There are a number of different types of Bully Broads, including Sounding-Off Tyrants (who verbally blow up a lot), Sarcastic Aggressives (who use words to cut others down to the floor), Selectively Quiet but with High Expectations (perfectionists who let their disapproval of others' performance show), and Silent, But Judging (Ms. Understood, and whose reserve and mental point-scoring is seen as disdain or worse). The book has a quiz to help identify if you have any of these problems. Bully Broads seem to be immune to realizing they have a problem until it is too late because they don't measure themselves very much by what others think of them. Basically, these are people with low emotional intelligence, the attribute that most equates to success in typical business situations.
The heart of the book can be found in the cases (usually two per rule) that show how a variety of women in many different kinds of jobs and organizations walked the plank without realizing they had a problem. Each rule then goes on to suggest ways to change (even if you only have the problem slightly), how to deal with a colleague or boss who has these characteristics, and specific suggestions for how to communicate better. Many of the 25 rules will seem obvious, but apparently they aren't to some successful women, such as "Don't Tick Off the President, the CEO, or the Human Resources Person."
I won't list all of the rules (space doesn't permit, and that wouldn't be fair to the author), but let me give you a few examples to help provide a flavor for the book:
"`Listen Up' Until You Are About to Throw Up"
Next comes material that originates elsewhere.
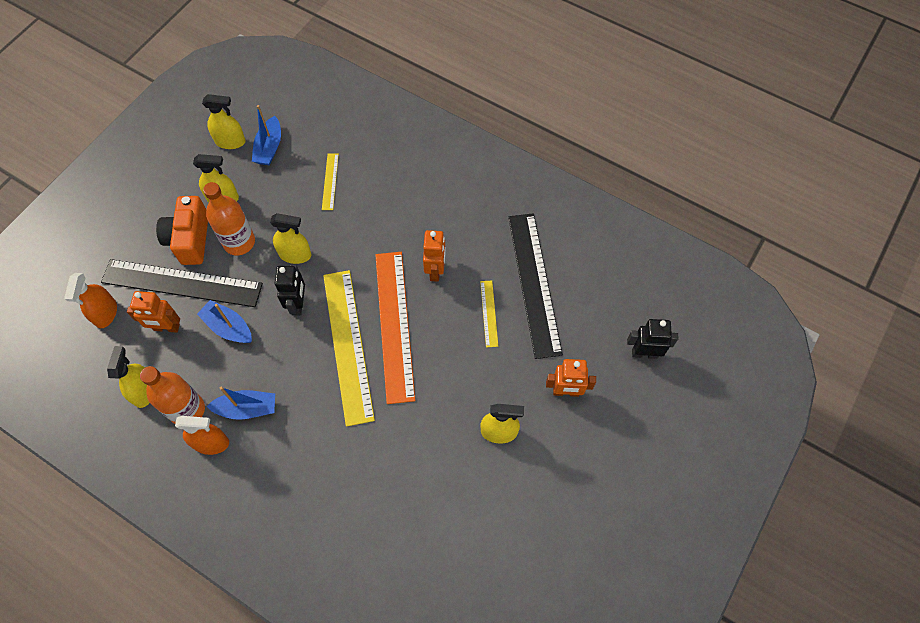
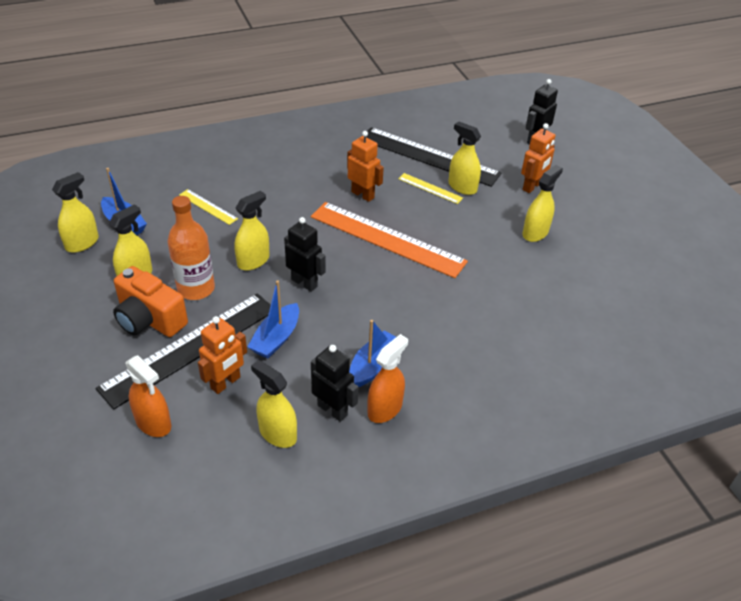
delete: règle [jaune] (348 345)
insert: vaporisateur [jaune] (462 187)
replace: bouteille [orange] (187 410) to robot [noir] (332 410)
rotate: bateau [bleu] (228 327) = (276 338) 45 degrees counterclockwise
"People Will Sabotage You If They Can't Confront You"
"Beware of Jealousy"
"Don't Burn Bridges -- Ever"
"Soft Sell Is the Best Sell"
"Remember: It's Not Your Money"
"Avoid All or Nothing Thinking"
"You Are Not Joan of Arc."
The messages are strong, because many women who need them apparently are in denial. For example, I was fascinated by one story about a woman who was fired and didn't emotionally realize it until about two years later since she continued to work out of her old office as a "consultant" to the company, and kept up her old ways.
The irony of many of these stories is that the woman involved often has a CEO or boss who sets a bad example as a bully or polishes his image by letting the Bully Broad do the dirty work of carving people up for his benefit (the old "good cop, bad cop" routine).
The main weakness of the book is that it's aimed at helping a small percentage of women improve their career prospects. The bulk of the potential readers will be victims of Bully Broads who need protection. If you are either a Bully Broad or a Bully Broad victim, this book can really help.
On the other hand, I hope that many human resources people will read this book as well so that their company can help head off bullying situations, whether they are caused by women or (more frequently) by men.
How many things can be accomplished faster and better by having more than one person cooperate with one another? Almost everything. Find ways to make that cooperation smoother, more pleasant, and more effective for all involved!